New law ‘may create state within a state’
OPPOSITION SAYS REGIME IS TRYING TO APPEASE SUNNI INSTITUTIONS
Opposition says Al Assad regime is trying to appease long-suffering clerics with controversial concessions |
The proposed law allows the ministry to set up its own commercial establishments, whose revenue would go directly to the ministry’s treasury.
Aproposed new law giving wide and unprecedented powers to the Ministry of Religious Endowments (Awqaf) has generated controversy on Syrian social media networks.
The law is raising eyebrows among Syrian minorities, mainly Christians and Alawites, who say they stand opposed to the “Islamisation of society”.
The proposed legislation, called Law No. 16, is still awaiting official ratification by the Syrian parliament.

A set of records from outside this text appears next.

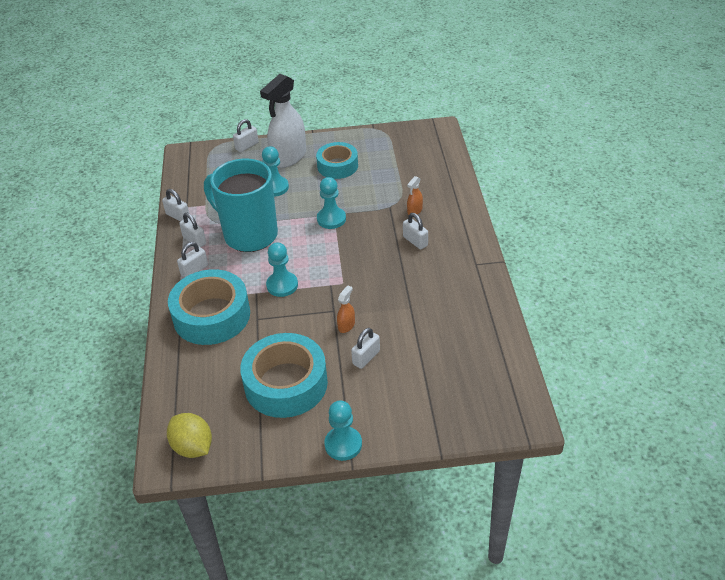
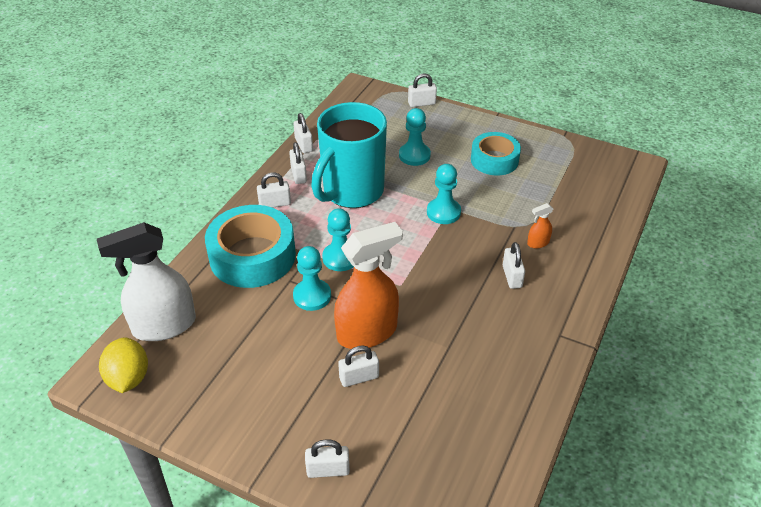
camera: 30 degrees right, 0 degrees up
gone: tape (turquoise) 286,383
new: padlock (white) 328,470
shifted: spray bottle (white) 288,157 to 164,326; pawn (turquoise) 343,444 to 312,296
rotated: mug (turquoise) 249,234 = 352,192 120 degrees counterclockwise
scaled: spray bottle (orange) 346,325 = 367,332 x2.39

But the contents of its 39 pages are also creating unprecedented cracks among regime loyalists, who see it as a painful concession granted by the regime to Sunni clerics.

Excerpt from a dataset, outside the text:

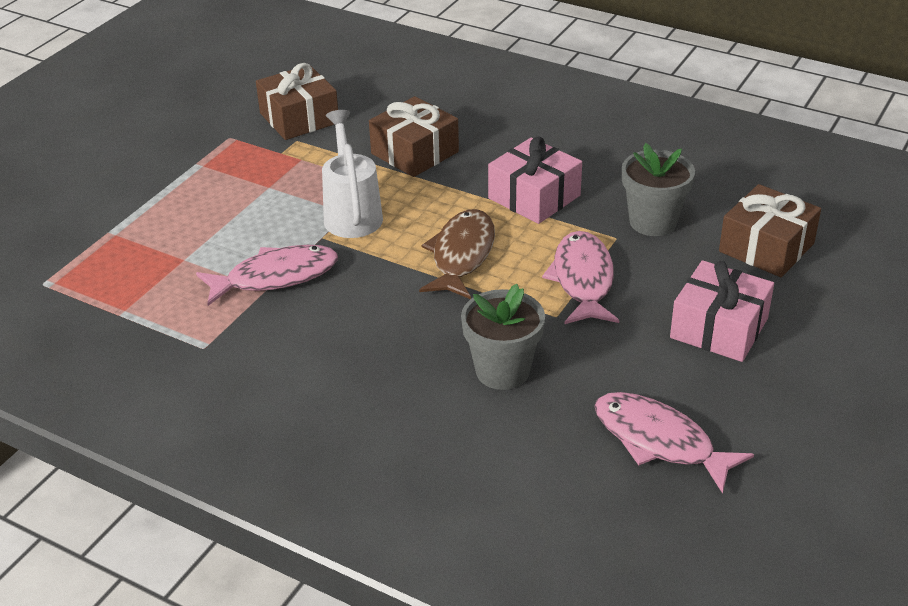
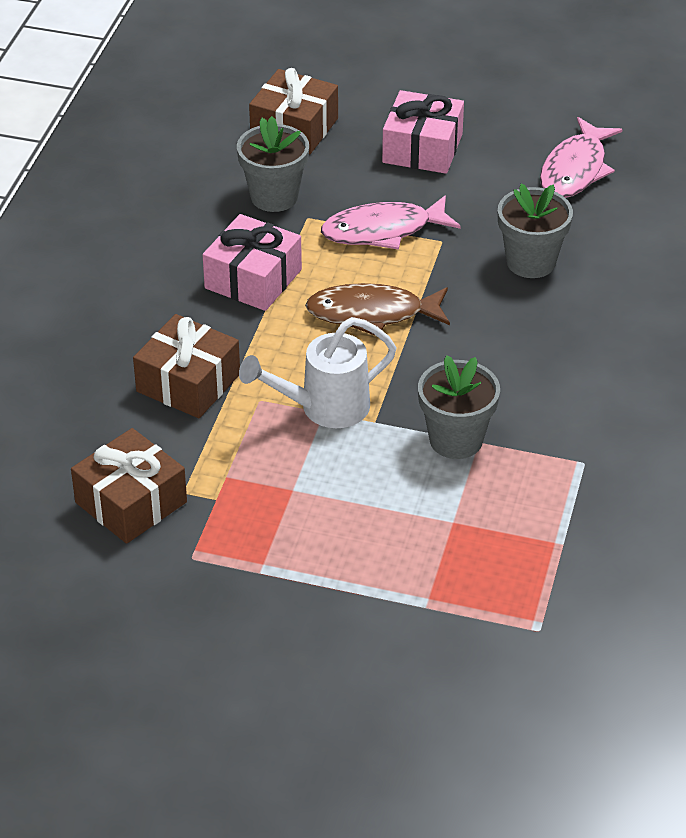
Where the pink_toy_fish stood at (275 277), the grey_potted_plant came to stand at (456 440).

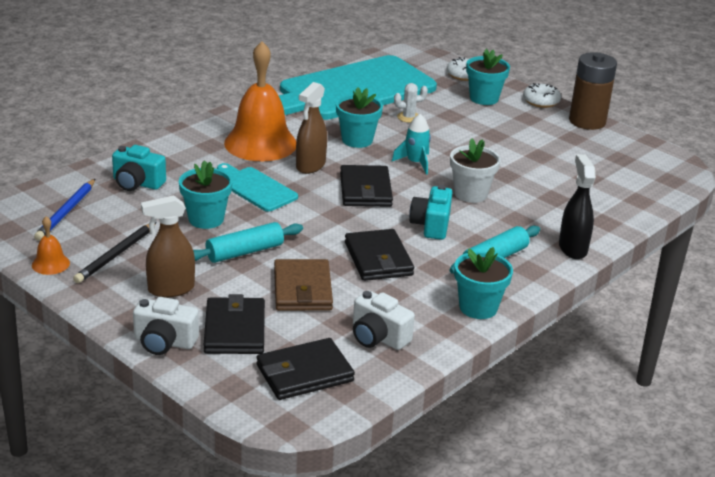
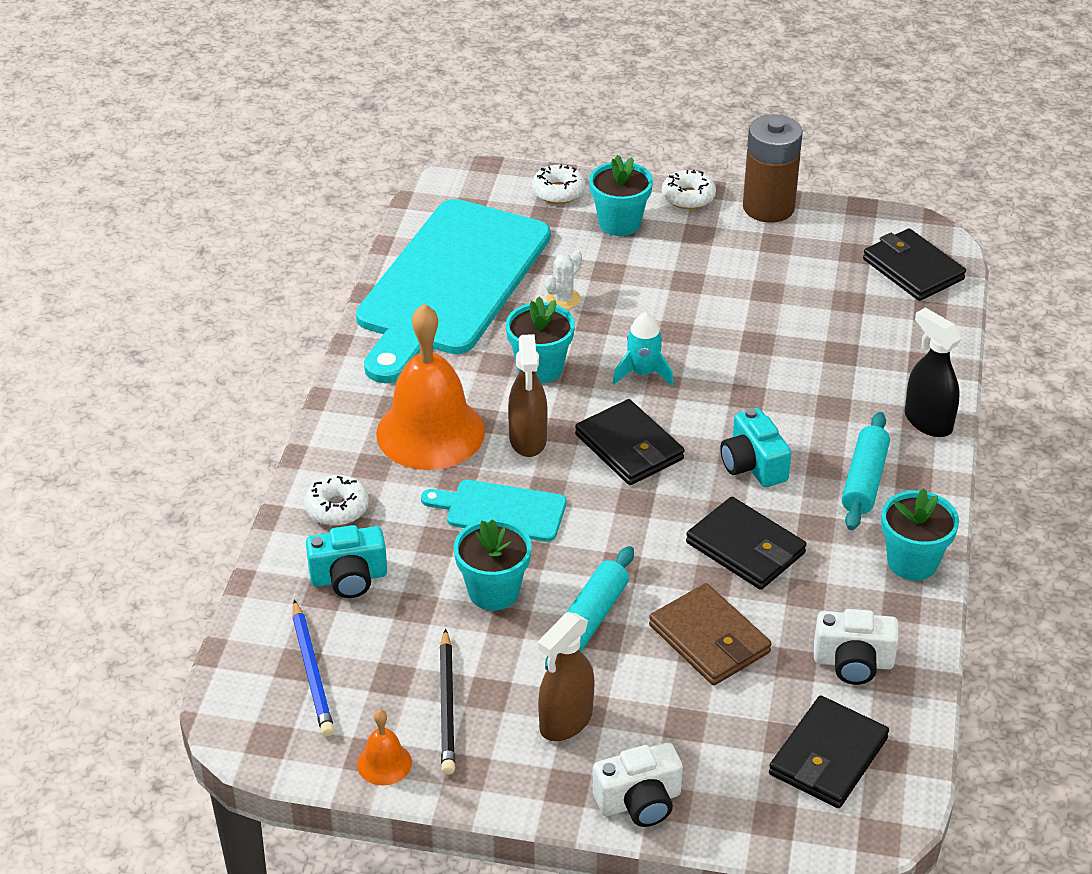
The second view gained the pure_white_glazed_donut at (337 508). The jet-black_billfold ended up elsewhere, having gone from (234 330) to (913 269). The second view lost the pure_white_potted_plant at (470 194).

Meanwhile, the opposition claims that the regime is trying to appease mainstream Sunni institutions, given that the vast majority of victims in the seven-year conflict have been Sunnis.
Unprecedented powers
With few exceptions, most senior clerics stood by the regime since the outbreak of the present conflict in 2011, forcing it — back then — to issue other concessions, described as “painful” by the Baathists, like closing the Damascus Casino, establishing a religious television channel called Al Nour, and lifting a ban on wearing the niqab in government schools.
The proposed law allows the ministry to set up its own commercial establishments, whose revenue would go directly to the ministry’s treasury, giving it complete financial independence, without passing through the central bank or ministry of finance.
The law also authorises the minister to appoint the Grand Mufti of the Republic, a right previously vested in the presidency, and limits his tenure to three years, renewable only through the minister’s approval.
Among its other provisions, the law also envisions a new body called “The Religious Youth Team” to train preachers, monitor public vice, and make zakat an obligatory tax for Sunnis. It also establishes pre-university Sharia schools and religious councils in mosques, independent of the ministry of education and Higher Education.
Baathist MP Nabil Saleh, who leaked the legislation to the press, told Gulf News: “We already have 103 religious schools in Syria. Do we really need more?”
On October 1, Awqaf Minister Abdul Sattar Sayyed appeared on television, saying the version of the law circulating on social media was “doctored” claiming that the full legislation was “a firstgrade nationalist law” because it authorised his team to root out salafist and “takfiri” elements from Syrian society. He quickly added, however, that the law “was not a Quran”, saying deputies were free to debate and amend it.
Syrian lawyer Ahmad Mansour said: “This is a revolution in the rights and duties of the Ministry of Religious Endowments. It creates a state within a state, with ultimate authority vested in the minister.”